The admission shines a light on Blunt's ties to Monsanto, whose office is located in the senator's home state. According to OpenSecrets, Monsanto first started contributing to Blunt back in 2008, when it handed him $10,000. At that point, Blunt was serving in the House of Representatives. In 2010, when Blunt successfully ran for the Senate, Monsanto upped its contribution to $44,250. And in 2012, the GMO seed/pesticide giant enriched Blunt's campaign war chest by $64,250.
Blunt is also a magnet for PAC money from the agribusiness industry as a whole, OpenSecrets data shows. In 2012, agribiz PACs gave him $51,000—more than any other industry save for finance, insurance, and real estate (FIRE). In 2010, the year of his Senate run, agribiz PACs handed him over $243,000, more than any other besides the FIRE and energy industries.
The senator's blunt, so to speak, admission that he stuck a rider into an unrelated bill at the behest of a major campaign donor is consistent with the tenor of his political career. While serving as House whip under the famously lobbyist-friendly former House Majority leader Tom DeLay (R-Texas) during the Bush II administration, Blunt built a formidable political machine by transforming lobbying cash into industry-accomodating legislation. In a blistering 2006 report, Public Citizen declared Blunt "a legislative leader who not only has surrendered his office to the imperative of moneyed interests, but who has also done so with disturbing zeal and efficiency."

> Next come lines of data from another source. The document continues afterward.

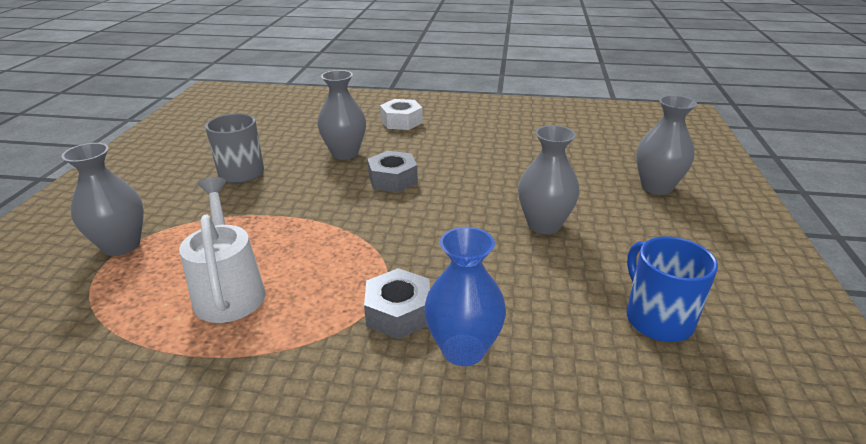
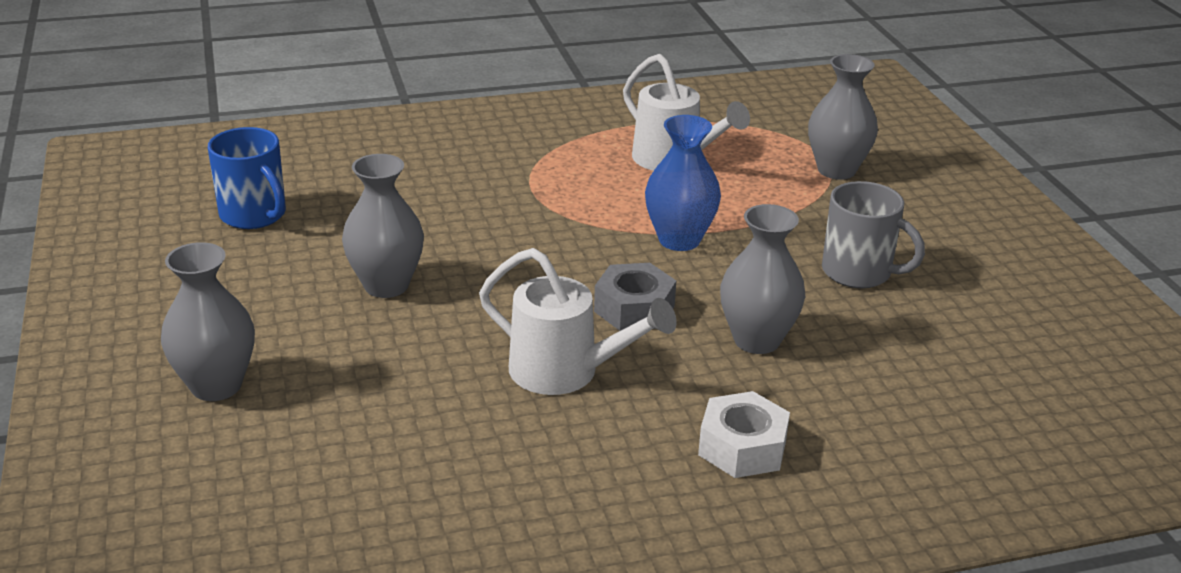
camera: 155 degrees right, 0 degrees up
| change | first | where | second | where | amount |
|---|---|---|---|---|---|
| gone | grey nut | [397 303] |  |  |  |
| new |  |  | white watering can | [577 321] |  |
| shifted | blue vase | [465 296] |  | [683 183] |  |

In a profile of Blunt published the year before, the Washington Post's Thomas B. Edsall wrote that Blunt had "converted what had been an informal and ad hoc relationship between congressional leaders and the Washington corporate and trade community into a formal, institutionalized alliance." According to Edsall, Blunt's relationship to the DC lobbying scene rivaled that of DeLay's, who would later be hounded out of the House after being indicted for ethical lapses. Edsall writes:
Both "Blunt Inc." and "DeLay Inc." reflect the growing importance of commanding multimillion-dollar funds and having reliable loyalists in Washington's lobbying community. Blunt and DeLay are fundraising powerhouses. Their political organizations use multiple fundraising committees, have rewarded family members and have provided an avenue to riches for former aides now in the private sector.Blunt's connections to lobbyists extend to his family. His wife, Abigail Blunt, serves as head of US government affairs for the processed food giant Kraft. In 2012, the Hill placed Abigail Blunt on annual its list of "top lobbyists." That same year, Kraft joined Monsanto in shoveling cash into the effort to defeat California's Proposition 37, which would have required the labeling of GMO ingredients in food. Monsanto led donors in the effort with more than $8 million; Kraft chipped in nearly $2 million.
The two met while Abigail Blunt was serving as a prominent lobbyist for tobacco giant Philip Morris in the early 2000s. Their relationship drew controversy in 2002 when then-Rep. Blunt "unsuccessfully tried to insert a measure benefiting Philip Morris into the 475-page bill creating the Department of Homeland Security," as the Washington Post reported at the time. Throwing a bone to Big Tobacco in a homeland security bill is about as bold as larding a funding bill with a rider that grants legal protection to novel GM crops.
And Blunt's son
If Sen. Blunt plans to continue carrying Monsanto's water in the Senate, the company will have gained the allegiance of a wily and proven political operator.